Dane o niemieckich zamówieniach przemysłowych za sierpień były dużo gorsze od prognoz. Spodziewano się bowiem średnio spadku o 0,8 proc., po zwyżce o 1,9 proc. w lipcu. Licząc rok do roku, zamówienia zmniejszyły się o 4,1 proc.
„Przedsiębiorstwa wciąż mają problem ze skompletowaniem zamówień, gdyż łańcuchy dostaw zostały przerwane z powodu wojny w Ukrainie i wciąż też utrzymują się zaburzenia wywołane przez kryzys związany z Covid-19” – piszą analitycy Destatis, czyli niemieckiego federalnego biura statystycznego. Widać też jednak wyraźny spadek popytu na niemieckie produkty zarówno w kraju, jak i na rynkach eksportowych. Krajowe zamówienia złożone w niemieckich fabrykach spadły w sierpniu o 3,4 proc., a te pochodzące ze strefy euro zmniejszyły się o 3,8 proc.
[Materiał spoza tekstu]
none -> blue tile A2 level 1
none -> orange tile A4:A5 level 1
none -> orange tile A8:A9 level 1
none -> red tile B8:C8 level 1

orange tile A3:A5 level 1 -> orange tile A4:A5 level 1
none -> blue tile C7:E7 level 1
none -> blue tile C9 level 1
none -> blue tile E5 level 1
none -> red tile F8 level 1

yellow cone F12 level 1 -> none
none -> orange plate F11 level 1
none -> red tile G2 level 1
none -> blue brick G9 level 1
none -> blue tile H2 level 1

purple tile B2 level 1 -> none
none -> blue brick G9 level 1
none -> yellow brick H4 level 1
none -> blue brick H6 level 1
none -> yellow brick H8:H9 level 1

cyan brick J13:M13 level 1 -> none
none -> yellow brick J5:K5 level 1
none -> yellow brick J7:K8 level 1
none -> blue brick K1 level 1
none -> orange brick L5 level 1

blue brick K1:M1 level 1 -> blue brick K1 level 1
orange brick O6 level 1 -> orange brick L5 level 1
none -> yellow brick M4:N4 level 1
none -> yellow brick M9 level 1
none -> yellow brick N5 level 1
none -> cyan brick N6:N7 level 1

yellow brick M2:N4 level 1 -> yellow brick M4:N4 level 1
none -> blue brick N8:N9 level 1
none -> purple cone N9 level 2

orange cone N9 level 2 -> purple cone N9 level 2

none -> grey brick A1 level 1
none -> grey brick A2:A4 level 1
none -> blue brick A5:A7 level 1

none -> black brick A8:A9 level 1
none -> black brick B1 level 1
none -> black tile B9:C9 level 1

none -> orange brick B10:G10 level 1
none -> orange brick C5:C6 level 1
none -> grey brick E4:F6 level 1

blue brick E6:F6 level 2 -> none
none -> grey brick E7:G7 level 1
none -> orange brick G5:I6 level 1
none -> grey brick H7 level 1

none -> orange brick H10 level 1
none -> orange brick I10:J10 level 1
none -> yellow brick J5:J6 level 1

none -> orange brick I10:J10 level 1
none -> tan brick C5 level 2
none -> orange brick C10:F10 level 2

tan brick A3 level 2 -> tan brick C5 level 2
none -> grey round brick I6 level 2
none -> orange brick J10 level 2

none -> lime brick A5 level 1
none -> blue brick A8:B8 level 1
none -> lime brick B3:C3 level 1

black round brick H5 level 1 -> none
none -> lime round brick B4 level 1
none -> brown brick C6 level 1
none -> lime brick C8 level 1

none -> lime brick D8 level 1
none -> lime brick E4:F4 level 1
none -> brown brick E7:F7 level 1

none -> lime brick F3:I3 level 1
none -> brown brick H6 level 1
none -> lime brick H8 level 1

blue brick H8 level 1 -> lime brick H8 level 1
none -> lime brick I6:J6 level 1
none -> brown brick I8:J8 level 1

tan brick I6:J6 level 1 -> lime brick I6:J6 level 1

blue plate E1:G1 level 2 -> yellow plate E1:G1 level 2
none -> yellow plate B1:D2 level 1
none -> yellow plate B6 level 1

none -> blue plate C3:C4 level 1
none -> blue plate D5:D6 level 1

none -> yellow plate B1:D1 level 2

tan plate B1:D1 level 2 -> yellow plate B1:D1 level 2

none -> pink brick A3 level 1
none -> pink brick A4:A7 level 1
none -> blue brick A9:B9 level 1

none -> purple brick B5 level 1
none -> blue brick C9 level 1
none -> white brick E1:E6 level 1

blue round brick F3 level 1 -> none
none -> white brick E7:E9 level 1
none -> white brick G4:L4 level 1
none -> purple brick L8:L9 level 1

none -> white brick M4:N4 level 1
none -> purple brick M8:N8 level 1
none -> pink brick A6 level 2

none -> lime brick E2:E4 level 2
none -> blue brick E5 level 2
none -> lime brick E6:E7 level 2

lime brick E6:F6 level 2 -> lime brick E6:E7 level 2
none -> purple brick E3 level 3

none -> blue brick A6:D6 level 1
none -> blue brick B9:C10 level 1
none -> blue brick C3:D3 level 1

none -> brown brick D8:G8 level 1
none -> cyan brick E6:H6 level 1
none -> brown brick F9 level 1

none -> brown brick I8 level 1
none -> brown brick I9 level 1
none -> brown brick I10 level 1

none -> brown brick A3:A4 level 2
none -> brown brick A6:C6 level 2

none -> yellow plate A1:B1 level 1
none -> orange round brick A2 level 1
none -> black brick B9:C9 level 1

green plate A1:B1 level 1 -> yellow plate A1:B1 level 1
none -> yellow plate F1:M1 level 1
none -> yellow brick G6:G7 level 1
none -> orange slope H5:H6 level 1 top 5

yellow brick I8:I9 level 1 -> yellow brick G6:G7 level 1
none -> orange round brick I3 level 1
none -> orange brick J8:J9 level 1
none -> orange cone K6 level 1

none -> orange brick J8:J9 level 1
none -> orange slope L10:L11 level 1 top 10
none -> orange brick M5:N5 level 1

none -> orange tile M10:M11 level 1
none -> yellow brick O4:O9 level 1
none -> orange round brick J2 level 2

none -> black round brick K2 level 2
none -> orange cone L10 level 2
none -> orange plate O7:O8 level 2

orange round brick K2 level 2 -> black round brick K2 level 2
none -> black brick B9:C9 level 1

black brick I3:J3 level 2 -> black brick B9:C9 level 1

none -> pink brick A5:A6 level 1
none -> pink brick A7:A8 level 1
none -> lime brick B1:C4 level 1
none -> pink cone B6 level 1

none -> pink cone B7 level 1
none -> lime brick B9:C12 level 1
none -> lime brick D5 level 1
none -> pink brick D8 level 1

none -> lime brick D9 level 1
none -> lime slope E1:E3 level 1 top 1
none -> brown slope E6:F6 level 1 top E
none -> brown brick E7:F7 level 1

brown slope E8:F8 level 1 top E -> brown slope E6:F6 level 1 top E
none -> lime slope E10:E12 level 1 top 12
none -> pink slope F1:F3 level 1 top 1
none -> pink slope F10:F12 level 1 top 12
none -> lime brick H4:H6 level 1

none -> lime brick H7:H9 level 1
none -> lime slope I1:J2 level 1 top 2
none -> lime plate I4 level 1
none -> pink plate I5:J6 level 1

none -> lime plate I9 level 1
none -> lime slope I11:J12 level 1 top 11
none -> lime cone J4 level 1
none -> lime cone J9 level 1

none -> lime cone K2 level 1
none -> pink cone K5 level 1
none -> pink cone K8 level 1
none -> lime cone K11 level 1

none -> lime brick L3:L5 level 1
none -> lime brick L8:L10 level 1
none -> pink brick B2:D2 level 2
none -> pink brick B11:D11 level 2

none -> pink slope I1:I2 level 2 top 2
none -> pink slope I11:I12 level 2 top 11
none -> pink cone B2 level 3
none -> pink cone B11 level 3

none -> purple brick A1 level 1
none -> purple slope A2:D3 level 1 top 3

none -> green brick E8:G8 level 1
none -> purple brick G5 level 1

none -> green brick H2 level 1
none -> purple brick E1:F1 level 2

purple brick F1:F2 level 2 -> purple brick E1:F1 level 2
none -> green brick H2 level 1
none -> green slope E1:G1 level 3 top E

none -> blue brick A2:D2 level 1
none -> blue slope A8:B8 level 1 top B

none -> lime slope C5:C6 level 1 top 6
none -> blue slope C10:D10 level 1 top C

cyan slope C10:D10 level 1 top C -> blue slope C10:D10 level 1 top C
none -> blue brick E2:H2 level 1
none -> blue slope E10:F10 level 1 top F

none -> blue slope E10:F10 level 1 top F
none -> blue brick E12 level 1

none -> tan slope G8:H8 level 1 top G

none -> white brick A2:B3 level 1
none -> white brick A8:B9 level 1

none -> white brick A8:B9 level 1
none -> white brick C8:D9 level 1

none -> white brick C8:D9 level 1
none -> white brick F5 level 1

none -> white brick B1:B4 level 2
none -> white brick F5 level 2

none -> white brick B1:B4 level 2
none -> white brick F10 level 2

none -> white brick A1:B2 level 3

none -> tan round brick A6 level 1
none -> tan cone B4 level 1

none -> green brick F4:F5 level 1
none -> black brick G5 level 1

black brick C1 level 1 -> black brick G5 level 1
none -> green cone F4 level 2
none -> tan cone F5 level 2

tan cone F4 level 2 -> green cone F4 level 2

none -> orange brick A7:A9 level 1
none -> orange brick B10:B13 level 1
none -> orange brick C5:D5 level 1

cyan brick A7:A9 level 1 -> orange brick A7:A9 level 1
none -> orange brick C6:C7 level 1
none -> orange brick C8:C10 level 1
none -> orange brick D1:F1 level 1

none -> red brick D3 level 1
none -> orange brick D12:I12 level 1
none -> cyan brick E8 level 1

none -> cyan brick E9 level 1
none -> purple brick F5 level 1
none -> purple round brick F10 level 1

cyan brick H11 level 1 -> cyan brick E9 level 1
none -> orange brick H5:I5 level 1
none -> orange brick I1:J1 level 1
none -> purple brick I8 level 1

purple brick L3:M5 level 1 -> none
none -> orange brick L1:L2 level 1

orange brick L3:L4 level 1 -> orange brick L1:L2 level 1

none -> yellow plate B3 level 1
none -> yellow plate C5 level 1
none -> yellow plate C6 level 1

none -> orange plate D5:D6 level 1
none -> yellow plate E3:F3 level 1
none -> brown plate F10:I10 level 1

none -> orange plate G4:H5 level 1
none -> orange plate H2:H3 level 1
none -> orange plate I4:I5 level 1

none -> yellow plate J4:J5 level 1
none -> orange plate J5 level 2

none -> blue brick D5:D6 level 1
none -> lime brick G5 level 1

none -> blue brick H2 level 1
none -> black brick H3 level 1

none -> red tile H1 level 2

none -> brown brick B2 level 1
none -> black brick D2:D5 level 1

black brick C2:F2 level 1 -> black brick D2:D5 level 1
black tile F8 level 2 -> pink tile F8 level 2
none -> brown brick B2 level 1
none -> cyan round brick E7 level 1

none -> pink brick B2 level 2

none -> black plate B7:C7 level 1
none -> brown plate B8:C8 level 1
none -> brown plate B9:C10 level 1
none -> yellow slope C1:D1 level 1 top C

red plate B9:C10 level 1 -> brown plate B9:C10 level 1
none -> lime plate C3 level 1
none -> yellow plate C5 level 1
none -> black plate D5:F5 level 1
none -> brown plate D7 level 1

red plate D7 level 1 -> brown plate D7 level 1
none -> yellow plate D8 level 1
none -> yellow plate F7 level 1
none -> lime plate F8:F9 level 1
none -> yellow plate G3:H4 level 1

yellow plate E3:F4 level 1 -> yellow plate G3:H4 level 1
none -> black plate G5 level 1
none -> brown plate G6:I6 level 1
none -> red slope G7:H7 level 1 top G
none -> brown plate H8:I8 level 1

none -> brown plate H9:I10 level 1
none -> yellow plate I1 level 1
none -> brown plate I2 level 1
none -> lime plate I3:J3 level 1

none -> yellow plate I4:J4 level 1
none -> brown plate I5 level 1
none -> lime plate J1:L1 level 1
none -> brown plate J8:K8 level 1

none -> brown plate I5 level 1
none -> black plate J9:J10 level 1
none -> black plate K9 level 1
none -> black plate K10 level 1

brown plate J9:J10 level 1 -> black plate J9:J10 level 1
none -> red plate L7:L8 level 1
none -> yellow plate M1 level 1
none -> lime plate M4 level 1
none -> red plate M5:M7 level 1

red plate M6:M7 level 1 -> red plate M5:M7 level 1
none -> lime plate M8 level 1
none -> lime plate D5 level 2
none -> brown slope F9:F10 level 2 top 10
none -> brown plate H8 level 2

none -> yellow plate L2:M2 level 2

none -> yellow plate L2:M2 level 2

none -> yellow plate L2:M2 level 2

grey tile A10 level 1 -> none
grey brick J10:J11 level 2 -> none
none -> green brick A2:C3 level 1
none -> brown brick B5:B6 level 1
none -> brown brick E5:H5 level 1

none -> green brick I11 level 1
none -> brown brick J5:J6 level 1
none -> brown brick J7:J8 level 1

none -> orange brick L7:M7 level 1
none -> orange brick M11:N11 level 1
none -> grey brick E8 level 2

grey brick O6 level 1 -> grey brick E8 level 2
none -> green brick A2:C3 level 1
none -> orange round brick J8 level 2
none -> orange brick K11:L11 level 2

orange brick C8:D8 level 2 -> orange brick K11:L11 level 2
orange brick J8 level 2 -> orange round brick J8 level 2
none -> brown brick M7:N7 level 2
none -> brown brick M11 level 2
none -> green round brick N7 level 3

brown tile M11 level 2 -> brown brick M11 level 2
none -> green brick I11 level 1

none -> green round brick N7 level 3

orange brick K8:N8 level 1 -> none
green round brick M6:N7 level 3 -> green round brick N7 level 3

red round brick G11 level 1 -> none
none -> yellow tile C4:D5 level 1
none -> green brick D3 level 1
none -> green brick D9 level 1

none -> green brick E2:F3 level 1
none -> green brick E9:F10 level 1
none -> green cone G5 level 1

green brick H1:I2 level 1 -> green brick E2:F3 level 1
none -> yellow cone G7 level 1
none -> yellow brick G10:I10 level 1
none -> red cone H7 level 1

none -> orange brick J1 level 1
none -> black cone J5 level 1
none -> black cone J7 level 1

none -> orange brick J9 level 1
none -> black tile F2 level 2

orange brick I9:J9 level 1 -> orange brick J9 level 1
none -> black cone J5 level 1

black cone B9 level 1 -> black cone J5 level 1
Kiepskie dane o zamówieniach w przemyśle to już kolejny sygnał wskazujący, że gospodarka Niemiec może wejść w recesję, do której mocno przyczyni się wzrost cen energii. – Spodziewana recesja będzie spowodowana znaczącym spadkiem popytu krajowego, a szczególnie konsumpcji prywatnej – prognozuje Jens-Oliver Niklasch, ekonomista z banku LBBW.
Analitycy czterech niemieckich instytutów (Ifo, IHW, RWI oraz Kilońskiego Instytutu Gospodarki Światowej) niedawno obcięli prognozę dla PKB Niemiec na 2023 r. z 3,1 proc. do minus 0,4 proc.